In the newest DLC to be ported from the PC to the PlayStation 4, Cities: Skylines - Natural Disasters is an intriguing prospect for any enthusiastic city planner. The content here is more than a skin or a veneer on the visual overlay; instead it's an opportunity to put the detail to the test as the devil comes to visit.

In its basic state, Cities: Skylines - Natural Disasters works in harmony with many of the other city creation tools. It's a dangerous neighbour that sits alongside 'zoning areas' and building a 'primary school.' Move one tab along and there is a sudden glut of different doomsday delights to throw at your city. Unleash an earthquake, set forth a tsunami, or direct a comet to land on the self-elected red target the hovers over the city.

Screenshot for Cities: Skylines - Natural Disasters on PlayStation 4

For those who have dedicated hours to the minute to minute perfection of a well-run city, it might seem counter intuitive to hurl such devastation upon it. However, there's a childish delight to what Paradox Interactive has brought to the Cities: Skylines experience. It has seen the delight in the eyes of that one child who brings their hammered fists to a LEGO party, or their angry foot to a sandcastle. There is some perverse delight in pulling out that brick or slowly picking at the scab and Natural Disasters provides all the tools to do this.

It helps that it all looks appealing to the eye, also.

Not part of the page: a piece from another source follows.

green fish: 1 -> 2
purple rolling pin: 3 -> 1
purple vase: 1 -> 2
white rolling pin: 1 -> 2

Comets materialise from the unknown but make a reasonably spectacular arrival on the city. Water effects are also tested, with rain and tsunamis not looking too out of place next the cartoonish style of Cities: Skylines. Just like with all destructive tendencies, however, the delight at such graphical designs quickly fades as it slowly dawns on the player that there is suddenly one heck of a big hole in their city.

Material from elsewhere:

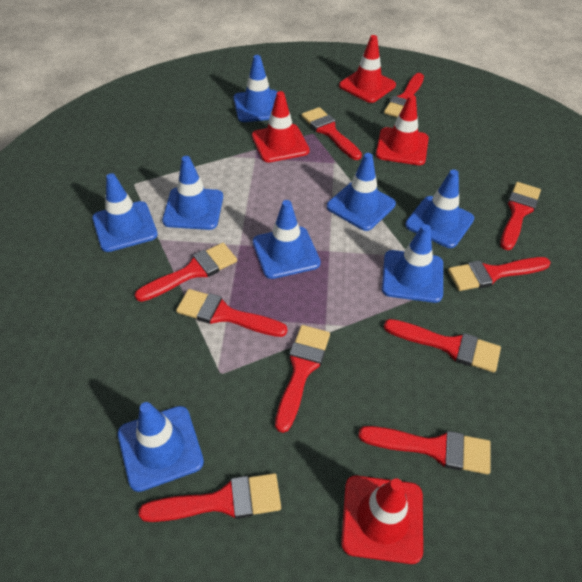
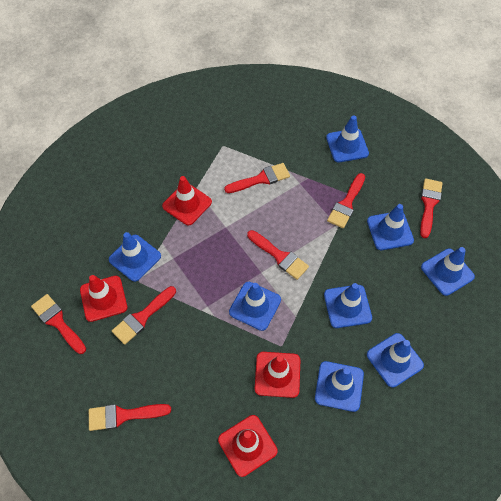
red brush: 10 -> 7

Screenshot for Cities: Skylines - Natural Disasters on PlayStation 4

It is with this realisation that Cities: Skylines - Natural Disasters really shines. It's the chance everyone has been waiting for, to role-play as Dwayne 'The Rock' Johnson if he was head of the town council planning committee. Dealing with the fallout of disaster is a true challenge in this DLC and preparing for such devastation will bring the prepared and skilled planners floating to the top.

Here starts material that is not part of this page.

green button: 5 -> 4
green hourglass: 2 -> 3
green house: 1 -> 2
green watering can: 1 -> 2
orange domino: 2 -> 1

Along with the disasters included in the DLC, Paradox has also thrown in the ability to create canals in the city, and also mess with topographical areas of land; effectively giving the player the tools needed to divert excess water, landscape areas, and essentially turn that mountain of a problem into a molehill. Like every addition that Paradox has added into Cities: Skylines, this DLC is well thought out and so well implemented that it doesn't feel like a cheap toy but instead a destructive tool that demands attention and respect.

Cities: Skylines - Natural Disasters isn't an entirely masochistic affair; after all, hurling rocks and rain at a city that's been self-curated might be too irksome for some to even contemplate. That doesn't mean that this DLC doesn't invite everyone to have a shot at the alluring challenge it presents. The addition, therefore, of specific disaster scenarios here gives all the thrill of dealing with doomsday without ever letting one's own creation come to blows with rocks from space.

Screenshot for Cities: Skylines - Natural Disasters on PlayStation 4

It's another deft move from Paradox and one that actually provides a twist on what Cities: Skylines - Natural Disasters offers in the base game. Each scenario gives you a city that is dangerously susceptible to a certain type of disaster. The opening situation, for example, gives the player a small village that might crumble under a sink hole or be drowned by a tsunami at any time. This dramatically changes the style of gameplay and ratchets up the tension no end.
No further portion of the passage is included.